Caixa. Governo nunca teve dúvidas sobre a entrega das declarações de rendimentos dos gestores ao TC?
Passos acusou-o no fim: “De cada vez que fala vai-se contradizendo. Só gera desconfiança”. Costa reagiu sem argumentos. Disse que o líder do PSD era um “pessimista irritado”. Pedro Passos Coelho mantém o erro de se recusar a usar todo e qualquer argumento fornecido pelo Presidente da República. Tinha à disposição a confiança condicionada no ministro, e os termos do comunicado presidencial. Não aproveitou. Nem o CDS o fez.
A esquerda tinha puxado outros temas como o Novo Banco, no caso do Bloco de Esquerda, da central nuclear de Almaraz no caso d’ Os Verdes e do preço do gás no caso do PCP. Mas António Costa voltaria a resvalar no confronto com Assunção Cristas. Não se sabe se por lapso ou deliberadamente, o primeiro-ministro justificou o fim da revisão trimestral do Imposto sobre os Produtos Petrolíferos e Energéticos (ISP) com o “gasóleo profissional”. Nunca o tinha feito.
Em 2016, introduziu-se uma medida de revisão trimestral, que foi uma medida transitória até à introdução do combustível profissional. Palavra dada palavra honrada. Fizemos a revisão trimestral ao longo de 2016 e introduzimos o gasóleo profissional. Em 2017, o OE, como bem sabe, não prevê qualquer revisão trimestral porque prevê a manutenção do gasóleo profissional.”
Se alguma vez o Governo usou este argumento, foi discreto. As justificações sobre a criação do ISP nunca falaram do gasóleo profissional, como se pode ver neste fact check do Observador. Noutra resposta, neste caso a Jerónimo de Sousa, sobre o elevado preço do gás de botija, o primeiro-ministro voltou a não ser rigoroso. Disse que, este ano, o aumento da energia tinha sido o mais baixo de sempre. Também não é verdade, como se pode ler, mais uma vez, neste fact check do Observador.
O aumento da eletricidade este ano foi o mais baixo de sempre?

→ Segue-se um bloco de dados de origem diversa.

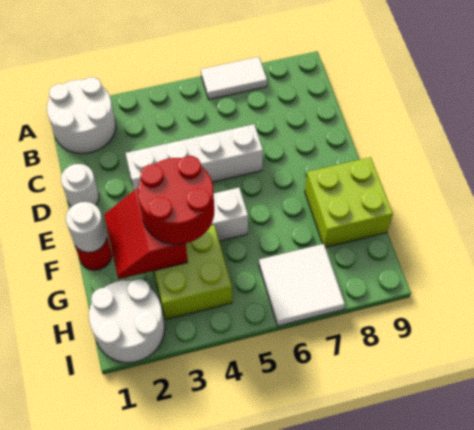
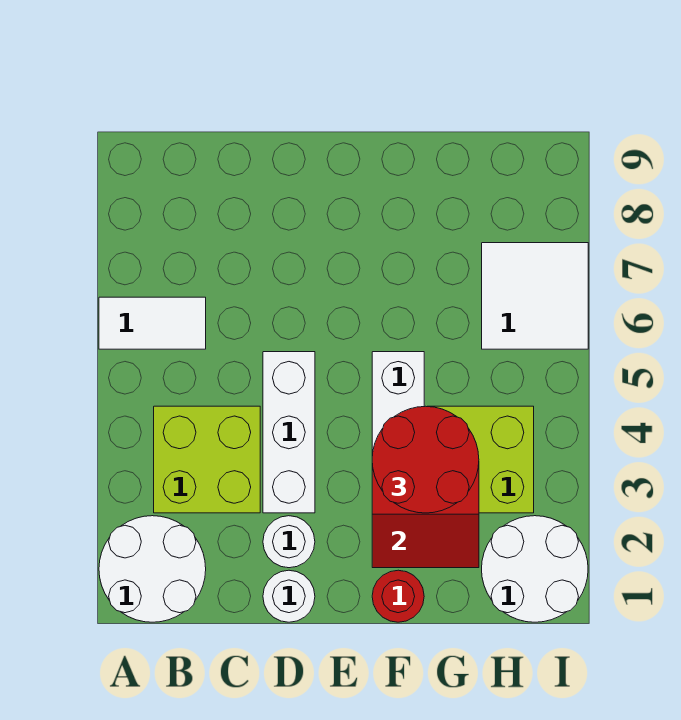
white tile A6:A7 level 1 -> white tile A6:B6 level 1
white brick D3:D6 level 1 -> white brick D3:D5 level 1
white round brick F1 level 2 -> white round brick D2 level 1
lime brick F8:G9 level 1 -> lime brick B3:C4 level 1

António Costa desencontrou-se com a verdade pelo menos por três vezes ao longo do debate. Num dos casos, o mais grave, tentou refazer a história. Na verdade, mentiu sobre a Caixa. Um primeiro-ministro que permaneça muito tempo a distorcer e a manipular os factos para além do que é aceitável em política não costumava ter grande futuro. Mas no tempo da política da “pós-verdade” e dos “factos alternativos” talvez seja uma garantia de longevidade.